I’m not the first person to ask this question or its opposite. I sure as hell know everyone is thinking it, but they either don’t care or are afraid to address it, just on the off chance it’s racist, which it’s not.

Actually, the topic was publically addressed in a Jimmy Kimmel Live interview. When asked why he chose a black actress to play the mother of his white children, C.K. responded, “If the character works for the show, I don’t care about the racial.” This in my opinion is the equivalent to “I do what I want.” And that’s cool; it IS his show.

But I don’t buy that. C.K. is a keen observer, a more careful creator than that. I believe his casting choice to be a social experiment on viewers. Maybe he is daring viewers to see past color.

And this is great on a wider cultural, social level, but doesn’t add up on the basic 1+1 level. It’s weird, and it doesn’t make sense. It’s common for C.K. to be weird, but he usually somehow explains his weirdness. So… I feel like I’m missing something.

My follow-up question is: if you could use a fat girl to convey a message, why can’t you use a black woman to convey a message, too? Or an interracial family? Those would not only make more basic sense, but could be used to address real color issues THAT STILL EXIST. I feel like the show is missing out on these elements that could make it that much better.

A second example has to do with a webinar I attended for work recently. I won’t go into any specifics because I’d like to keep my job and feed my family (my boyfriend, my bird, and myself). The host of the webinar works for a company in the industry I work in and for. The topic was on attracting and retaining women in an industry that is predominately male. The people attending the webinar, keep in mind, were WOMEN IN THE INDUSTRY. Also, keep in mind “Women in Industry” was in the title and description. He didn’t miss the literal memo.

So, I was confused when he spent the majority of his interview sweating to be politically correct about gender. I felt that it was distracting and defeated the whole purpose of the presentation. He continued to clarify himself after every question, which all began with something like: “What do you think women in the industry…”

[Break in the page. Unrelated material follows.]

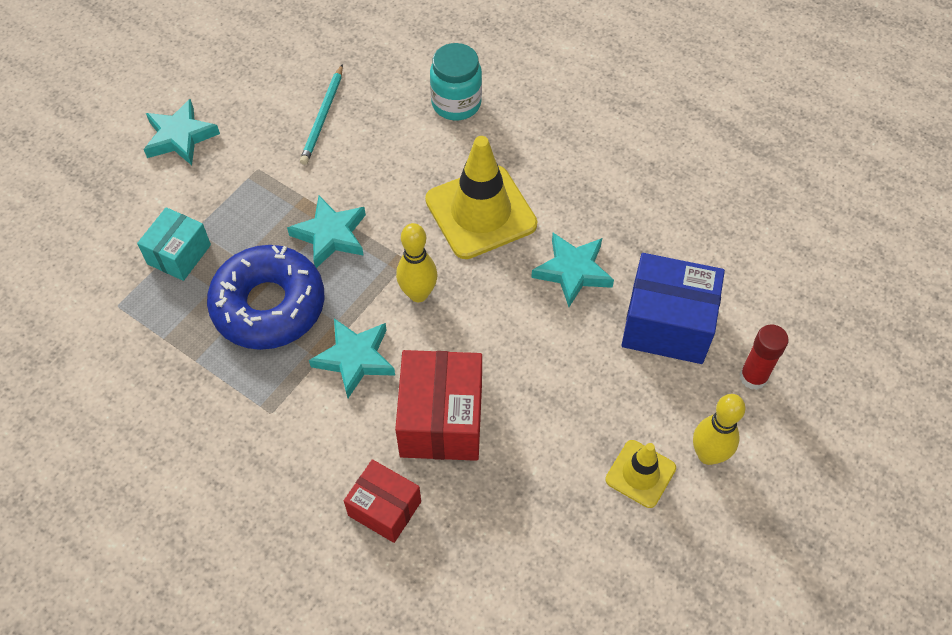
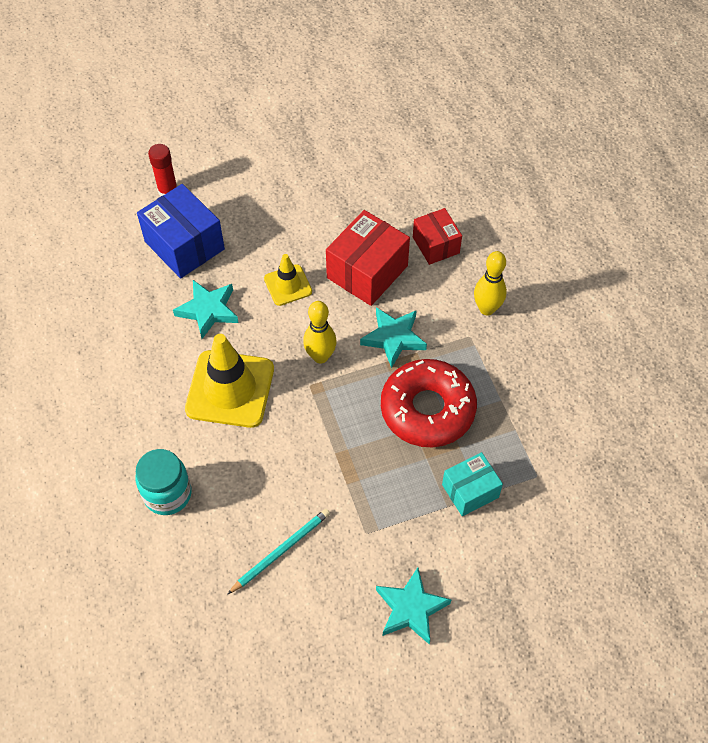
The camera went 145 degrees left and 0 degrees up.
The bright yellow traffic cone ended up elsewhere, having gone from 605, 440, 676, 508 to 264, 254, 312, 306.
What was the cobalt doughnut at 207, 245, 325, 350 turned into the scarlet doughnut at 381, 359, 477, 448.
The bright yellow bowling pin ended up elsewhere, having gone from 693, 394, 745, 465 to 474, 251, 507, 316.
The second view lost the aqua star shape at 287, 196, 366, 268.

Basically the host reinforced that there is no difference between male and female employees. He cleared his throat and bumbled over the actual word “women.” Over and over again. I began to feel bad for the guy.

I thought, okay… that’s great that you are at the point of acceptance, at least for rhetoric’s sake, but the reality of it is that women are asking questions on behalf of themselves and other women so they may further themselves in the workplace. They are the target audience here, so you don’t have to tiptoe around the fact that they are clearly women.

Another fact: there still is inequality between men and women in the workplace because women are still paid less and are still less likely to hold positions of power, particularly at an executive level.

If we want to promote women in the workplace we have to first simply acknowledge that they are indeed women (not men) and also accept that they need more of a boost. Being a woman in a male dominated industry should be taken as an advantage. I’m not saying we should throw a parade every time a woman gets hired in this industry, but still some acknowledgement on the strides and tangible examples of excelling professional women would be helpful in bringing more women in (the objective).

Going into deeper meaning of things: not seeing in color, gender, or weight (for example) may sound ideal, but in my humble opinion, it actually does more harm than good. It takes away from the whole uniqueness, diversity, and celebration aspect. It makes us seem like we’re all the same when we are clearly not (and that’s a good thing!).

It also says “We are now wiping our hands clean of isms or ists because, guess what, those things no longer exist. We’re good now. Everyone is on the same page about equality.” Nope, this is simply not true.

Denying differences may pave a smoother road for more passive forms of isms.  These forms are not blatantly aggressive or hurtful, but they still always stick out like a sore thumb. I just don’t think it will do us good to waltz around differences, ignore them, or pretend they don’t exist. Maybe I’m just being a pain in the ass, but I remember when it was cool to embrace our own and each other’s differences.